Internet, games e crianças

Rogério Christofoletti (Monitorando) indica um artigo recente que lhe parece bastante relevante. Ainda não teve tempo de ler – nem eu, mas já tá salvo no HD. Meu interesse não é acadêmico, é prático mesmo.

The impact of the media on children and young people with a particular focus on computer games and the internet. Estudo liderado pelo renomado David Buckingham, do Instituto de Educação da University of London. Foi concluído em dezembro do ano passado e só agora está liberado na web. Em inglês, formato PDF e com 77 páginas.

O tema é complexo e costuma ser abordado de maneira superficial, às vezes alarmista. Muitos pais não sabem muito bem como lidar com as demandas dos filhos e, com base no senso comum, tendem a adotar atitudes radicais, ou de excessivo rigor ou de total ausência de limites.
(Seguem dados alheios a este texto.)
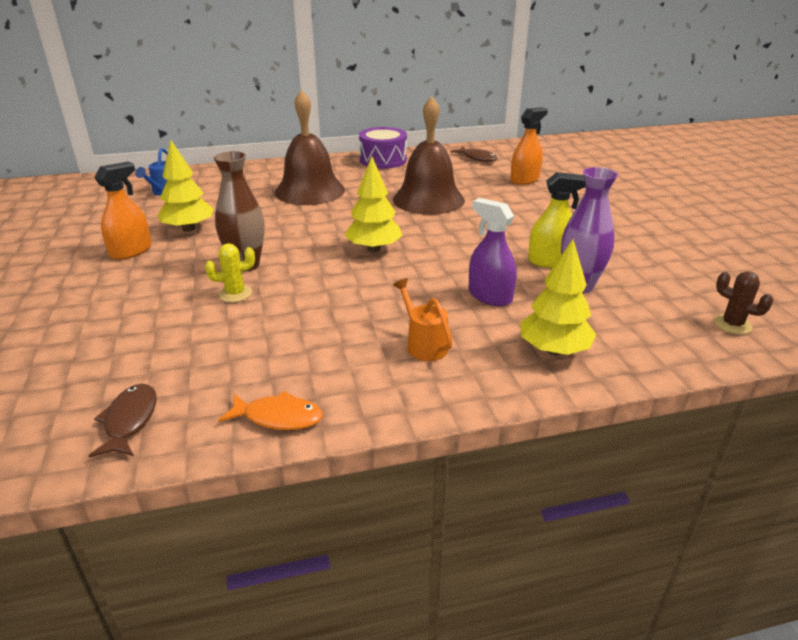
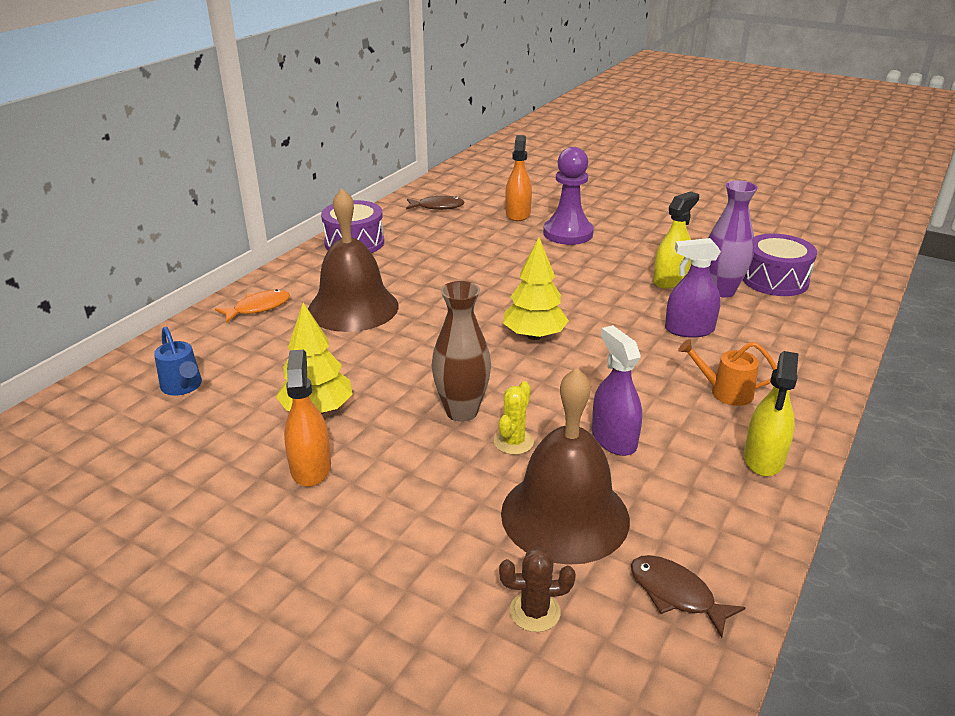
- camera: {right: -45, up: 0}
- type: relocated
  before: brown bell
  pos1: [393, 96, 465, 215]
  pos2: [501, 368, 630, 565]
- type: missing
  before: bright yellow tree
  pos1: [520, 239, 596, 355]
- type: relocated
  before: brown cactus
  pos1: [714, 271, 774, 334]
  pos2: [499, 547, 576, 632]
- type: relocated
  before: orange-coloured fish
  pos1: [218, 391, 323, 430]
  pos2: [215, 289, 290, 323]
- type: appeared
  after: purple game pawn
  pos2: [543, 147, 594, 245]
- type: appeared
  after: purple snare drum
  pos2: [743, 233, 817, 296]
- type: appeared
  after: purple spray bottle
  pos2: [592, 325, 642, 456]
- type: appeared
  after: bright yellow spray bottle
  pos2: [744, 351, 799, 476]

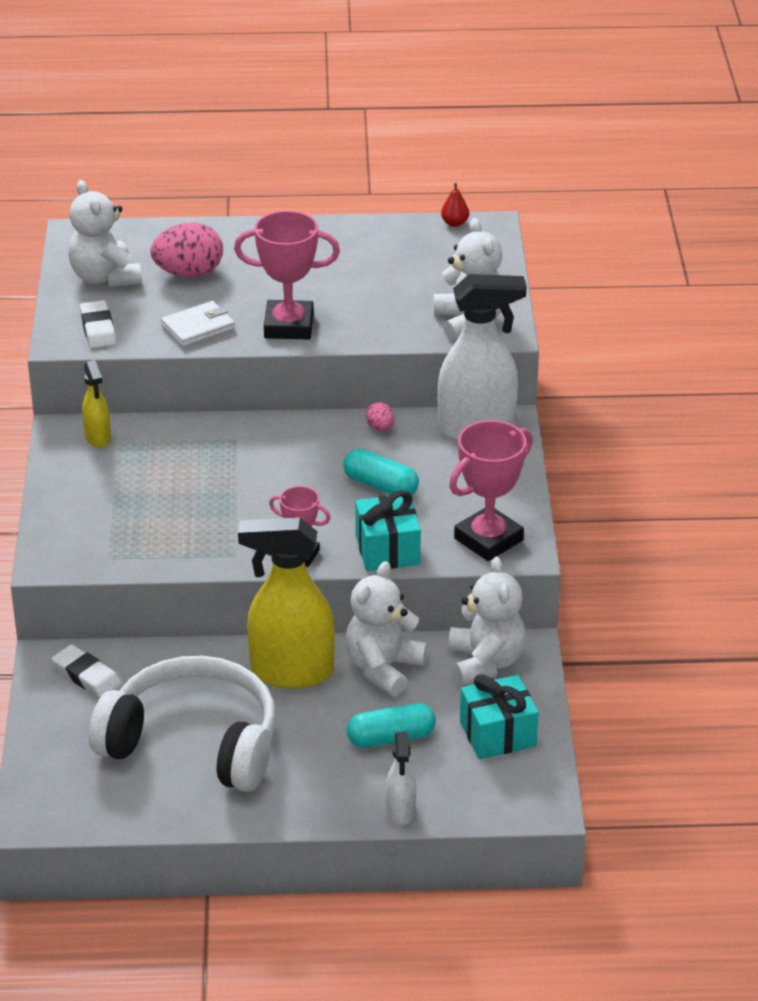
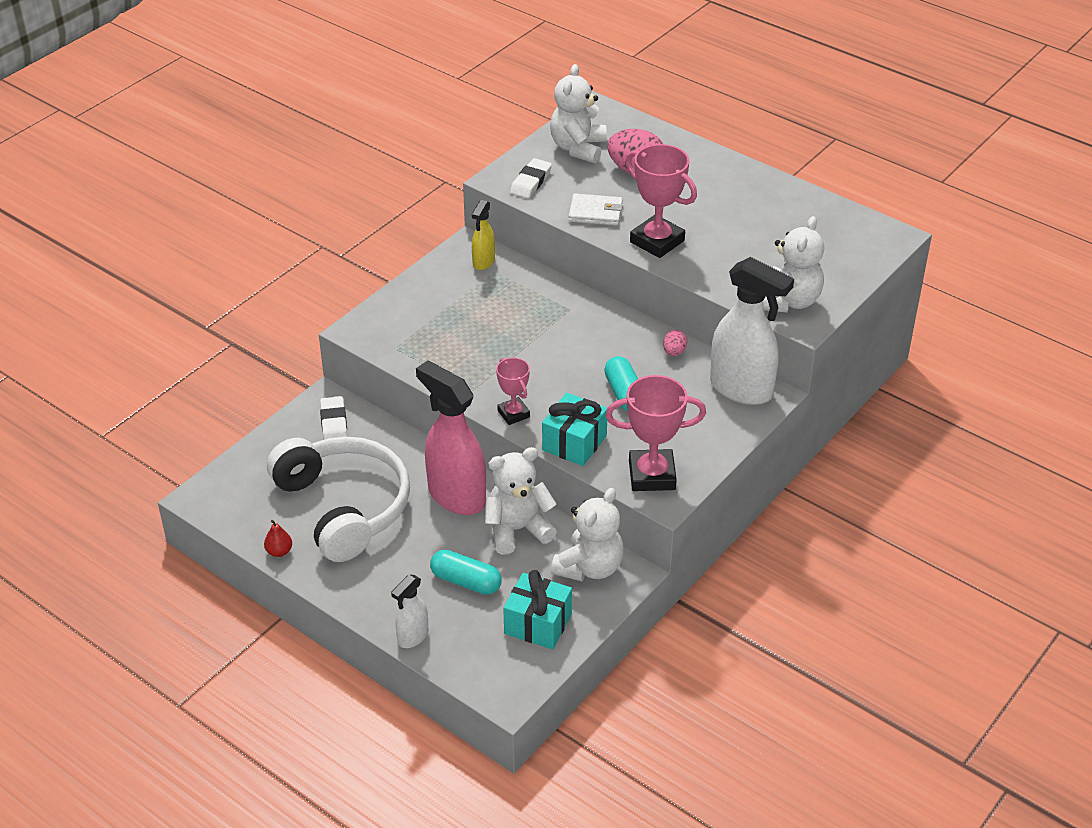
- camera: {right: 40, up: 5}
- type: relocated
  before: red toy pear
  pos1: [441, 183, 469, 227]
  pos2: [264, 520, 292, 557]
- type: colour
  before: bright yellow spray bottle
  after: rose-pink spray bottle
  pos1: [238, 517, 335, 689]
  pos2: [416, 360, 486, 515]

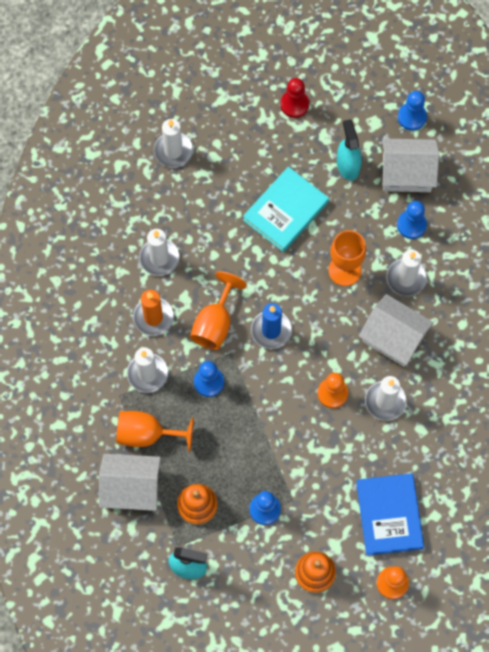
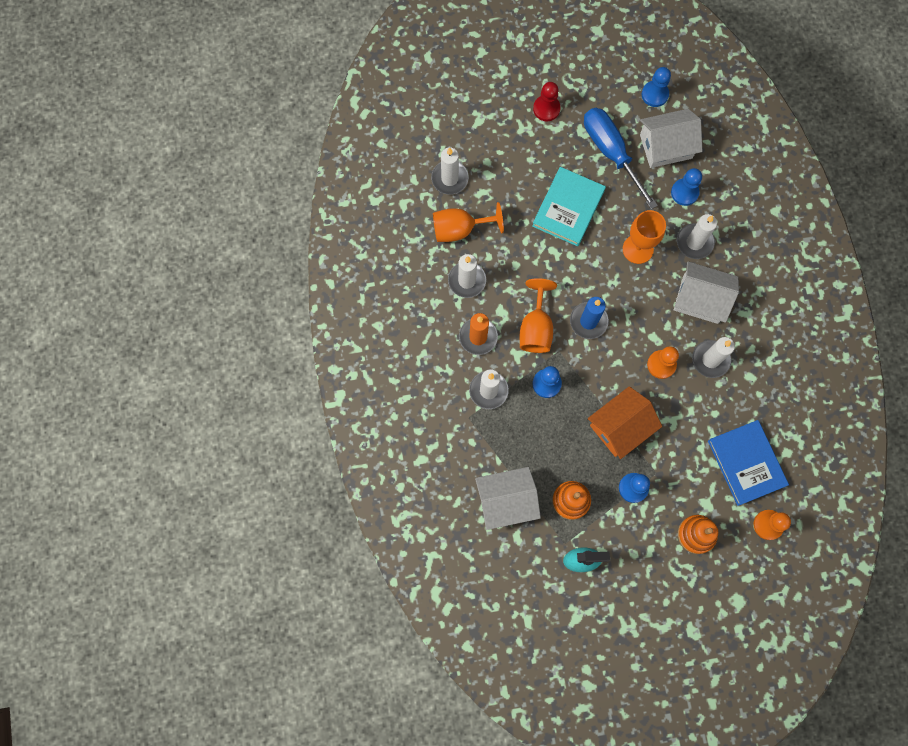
- camera: {right: -15, up: 5}
- type: exchanged
  before: aqua spray bottle
  after: cobalt flat screwdriver
  pos1: [337, 119, 362, 181]
  pos2: [584, 108, 658, 209]
- type: relocated
  before: orange-coloured wine glass
  pos1: [116, 411, 194, 452]
  pos2: [433, 202, 504, 242]
- type: appeared
  after: orange-coloured cottage
  pos2: [588, 386, 662, 459]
Selecionei e comentei rapidamente três pontos interessantes do resumo (destaques meus).

4. Recent developments in media technology, and in the nature of family life, have made it harder to prevent children being exposed to potential risks from media. However, some researchers argue that exposure to risk is a necessary part of healthy development; and that it will be impossible for children to learn about risks unless they experience them. Even so, it is important that risks are encountered in an informed way; and there is a crucial role for parents and schools here in helping children to deal with risk – both ‘spectacular’ but infrequent risks and more ‘mundane’ and pervasive ones.

O papel de mediação dos pais e da escola é fundamental.

5. The negative effects of media may be impossible to separate from their positive effects. Potential positive effects relate to learning and education, as well as processes such as social interaction, identity formation and cultural experience. Apparently ‘inappropriate’ content may also provide valuable opportunities for learning. In seeking to prevent negative effects, it is important to ensure that we do not also undermine or preclude the potential for positive effects.

O “caminho do meio” é valioso. Não dá pra isolar as crianças em redomas. Protegê-las, sim, mas com bom senso.

14. However, media literacy should not be seen merely as an alternative to media regulation, but as part of a broader strategy involving government, parents, teachers and the media themselves. Ofcom’s definition of media literacy as ‘the ability to access, understand and create communications’ suggests that it is more than simply a matter of technical ‘know-how’, but that it also involves the critical analysis and the creative production of media. As such, it should be regarded as a crucial means of enabling children to make the most of the positive opportunities that the media can provide.

Ao apropriar-se da mídia – não só consumir, também reelaborar e produzir -, a criança desenvolve o espírito crítico. É uma vacina com grande poder protetor em diversos campos da vida.